珍しい。探偵と詩子ちゃんが並んで座っている。
…いや、残りが高虎と春子さんなんだから、その並びも当然のものか。
春子さんと詩子ちゃんの並びは兎も角、探偵と高虎が隣同士で座るとは思い難いし、見ていてもなんだか窮屈そうだ。
高虎はいつも通り、春子さんの斜め後ろに立って控えている。
グラスを配って、車付きの椅子を用意しようとすると、探偵に手を取られ引き止められた。
「どうせ泣くのだから、ここにいればいい」
膝をぽん、って……
「いやだよ、春子さんと詩子ちゃんがいるんだぞ」
どうせ泣くのだから、には強く否定できないけど。
「黙って言うとおりにし給え」
そのまま強く引かれて、脚の間に座らされた。
「…まったく。お前な、成人男子同士のお膝抱っこなんて、女性の前でやることじゃないぞ。見てて不快だろうし、…恥ずかしいだろ」
振り返って訴えると、探偵は鼻で笑って女の子たちを顎で指した。
仕方なく、春子さんの様子を窺う。
春子さんは掌を顔の前で合わせ、キラキラと輝く瞳で僕たちの方を見つめていた。
「風吹様、私共のことでしたら、どうぞ気になさらないで下さいませ。心の目でフィルター補正致しますので」
「えっ…と?なんですか?心の目??」
「まあ、お姉さま。でしたら中川さんのお膝をお貸しくださいな」
身なりをすっかり綺麗に整えた詩子ちゃんが、春子さんに楽しそうにねだっている。
詩子ちゃんは高虎推しだって言ってたから、自分も高虎の膝に座らせてほしいんだろう。
なんならここ、お兄ちゃんの膝を返してあげたいけど…。
春子さんは少し渋るように高虎の顔を見上げ、不服そうに小さく息を吐いた。
「…………中川、風吹様に膝を…」
「なんでそうなるのっ!?」
「彼女たちは放っておけばいい。それよりも君は、結末を知りたいのではなかったのか」
「……うん」
「ならば、そこで大人しくしてい給え」
お腹に回された手にグイッと引っ張られて、座り直させられる。
振り返って見上げると、探偵は春子さんに視線を向け、口を開いた。
「更科さん、先にお断りしておきます。
貴女と詩子は事の全容を知っているわけではありません。
しかし、私には貴女方に説明せねばならない義務はない。疑問があれば、話の後家に帰ってから執事殿に伺って下さい。貴女と詩子からの質問は一切受け付けない。
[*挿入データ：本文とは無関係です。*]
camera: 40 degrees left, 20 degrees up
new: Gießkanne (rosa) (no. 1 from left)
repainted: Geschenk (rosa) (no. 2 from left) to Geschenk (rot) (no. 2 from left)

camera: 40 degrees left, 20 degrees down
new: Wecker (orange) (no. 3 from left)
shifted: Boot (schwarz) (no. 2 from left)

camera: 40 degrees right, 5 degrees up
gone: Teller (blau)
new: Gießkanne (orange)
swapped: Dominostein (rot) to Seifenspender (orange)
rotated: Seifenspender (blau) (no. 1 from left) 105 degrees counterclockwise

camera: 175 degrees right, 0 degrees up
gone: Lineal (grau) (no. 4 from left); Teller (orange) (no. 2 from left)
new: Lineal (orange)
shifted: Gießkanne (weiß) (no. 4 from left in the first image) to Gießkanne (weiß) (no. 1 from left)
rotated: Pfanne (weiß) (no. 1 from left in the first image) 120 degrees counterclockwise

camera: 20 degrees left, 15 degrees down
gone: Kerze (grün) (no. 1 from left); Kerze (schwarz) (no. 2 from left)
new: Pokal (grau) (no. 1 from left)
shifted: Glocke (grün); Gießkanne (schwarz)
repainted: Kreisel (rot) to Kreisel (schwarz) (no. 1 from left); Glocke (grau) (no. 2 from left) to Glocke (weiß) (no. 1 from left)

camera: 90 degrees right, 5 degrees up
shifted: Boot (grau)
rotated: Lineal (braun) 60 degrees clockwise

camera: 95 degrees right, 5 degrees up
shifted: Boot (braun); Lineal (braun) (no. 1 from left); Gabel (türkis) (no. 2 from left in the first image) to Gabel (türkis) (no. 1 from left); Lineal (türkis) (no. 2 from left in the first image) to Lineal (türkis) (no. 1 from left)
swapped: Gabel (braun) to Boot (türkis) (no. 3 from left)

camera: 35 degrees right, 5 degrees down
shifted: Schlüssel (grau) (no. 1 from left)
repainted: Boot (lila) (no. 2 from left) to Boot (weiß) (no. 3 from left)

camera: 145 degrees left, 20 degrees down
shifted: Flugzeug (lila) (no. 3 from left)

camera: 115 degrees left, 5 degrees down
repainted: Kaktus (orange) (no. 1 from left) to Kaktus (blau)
それに不満を感じるならば、すぐに妹を連れ3階へどうぞ」
「…またお前は、そういう意地悪を」
「意地悪など言っていないだろう。私は余計な手間を省きたいだけだ。大体、私はこれから泣きじゃくる君のフォローもしなくてはいけないと言うのに、それ以上の余力など……」
「じゃくりまではしねーよ!」
「杉内稀世は死んだよ」
「え……っ?」
探偵が、あんまりにも自然に口にしたものだから、僕はそのまま、探偵の顔を見上げたまま───
「竹取物語は、…流石の君でも知っているだろう?」
ひとつ大きく、瞬きをした。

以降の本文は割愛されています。